Wood decays, so sticks haven’t reached through the archaeological record quite as successfully as stones have to tell us how they were fashioned, and how used, by our early ancestors. There must have been sharp sticks for poking stuff, clubby sticks for bashing things, hooked sticks for back scratching — or indeed pulling a fruit-laden branch within the easy orbit of a languorous arm.

ALEXANDER LANGLANDS provides a whistle-stop tour of the Stone Age from the Paleo- to-Neolithic in The Stick Is an Unsung Hero of Human Evolution: Stone’s silent sister in the archaeological record.  Not only does he lament the absence of the stick, but also the fading knowledge and skills needed to hand-craft stick-oriented tooling, such as fishing rods and flint-tipped spears.

Brain re-wired

New Brains from old

How the Web Became Our ‘External Brain,’ and What It Means for Our Kids

The title doesn’t really do the article justice –  the theme Harris is proposing is that  “technology is changing the structure of our brains” ! ! !   On the other hand, and Harris does acknowledge this – our brains are designed to be changed.  In many ways that is what is so unique about our brains (and perhaps what gave us the edge over the Neanderthal brain).  In fact this very plasticity that may account for the rise and evolution of speech and language as a result of developing technological prowess (knapping stone tools).  So adaptation to the internet may  be a good thing freeing our brains from having to remember a lot of stuff and allowing new modes of thinking.  Who knows, with brains like ours, our intellectual evolution isn’t over, and may yet  give us an advantage over the fast evolving AI threat.

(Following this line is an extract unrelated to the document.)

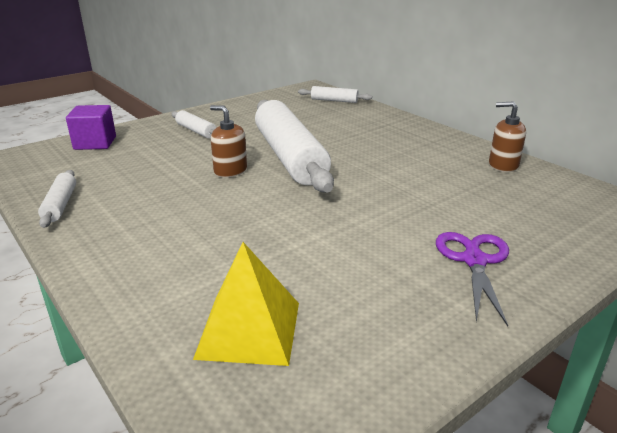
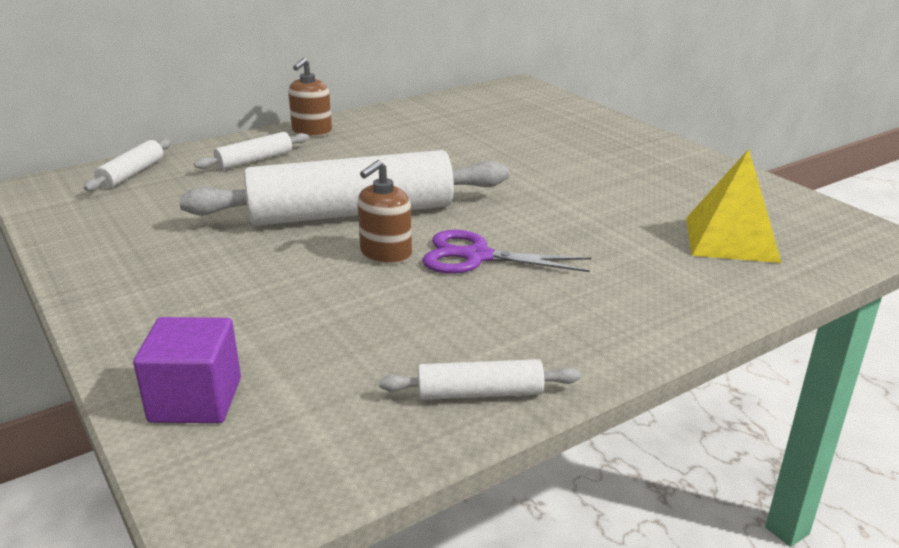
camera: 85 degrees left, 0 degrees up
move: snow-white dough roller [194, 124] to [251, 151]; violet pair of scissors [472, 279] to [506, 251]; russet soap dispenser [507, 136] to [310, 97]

Neolithic Flint mines of Sussex

I entered the…tunnel, which was so narrow that my shoulders rubbed against the walls on either side, while the roof was so low that I could not proceed on hands and knees but was forced to crawl along on my chest. Behind me came a doctor on holiday from India, and behind him came Frazer Hearne. The gallery ran for 60 feet into the hillside, and at the far end was a tiny round room, just large enough for me to turn round but not for my companions to do so. Therefore, they had to wriggle out backwards, and, while I do not suffer from claustrophobia, I was scared pink that they might become wedged in the confined space. When wearing an ordinary jacket, it is one thing to go forward, but quite another thing to go backwards. I was particularly apprehensive about Frazer Hearne, for he was the most burly of the trio and he was wearing a rough tweed plus-four suit, and I had horrible forebodings that his jacket would ruckle up from the hem and that he would be trapped in the narrow tunnel.

So wrote Edmund Venables about an exploration of a Sussex flint mine in the 1860s (the Bournemouth Uni article from which I quote erroneously says 1960 – I am convinced that the fashionably dressed shovelbum would not be seen wearing   tweed plus-four suits in the 1960s).

The Flint Mines of Suffolk
Exploring Flint Mines

Hard to imagine how the neolithic miners must have experienced the dank tunnels with only their dull smokey torch flames and vindictive dead ancestors to guide them.

Sadly Grimes Graves is the now the only ancient flint mine open to the public, but despite a steep climb down into the pit base, the site has been sanitized and there is nothing of the claustrophobia Venables describes.  Francis Pryor, however, relates a similar moment of terror (in Britain BC) during a visit to Grimes Graves in the 1950s, before they re-grouted the shaft walls and barred up  the tunnel sprites.

The flint mine at Grimes Graves Norfolk
All safe now.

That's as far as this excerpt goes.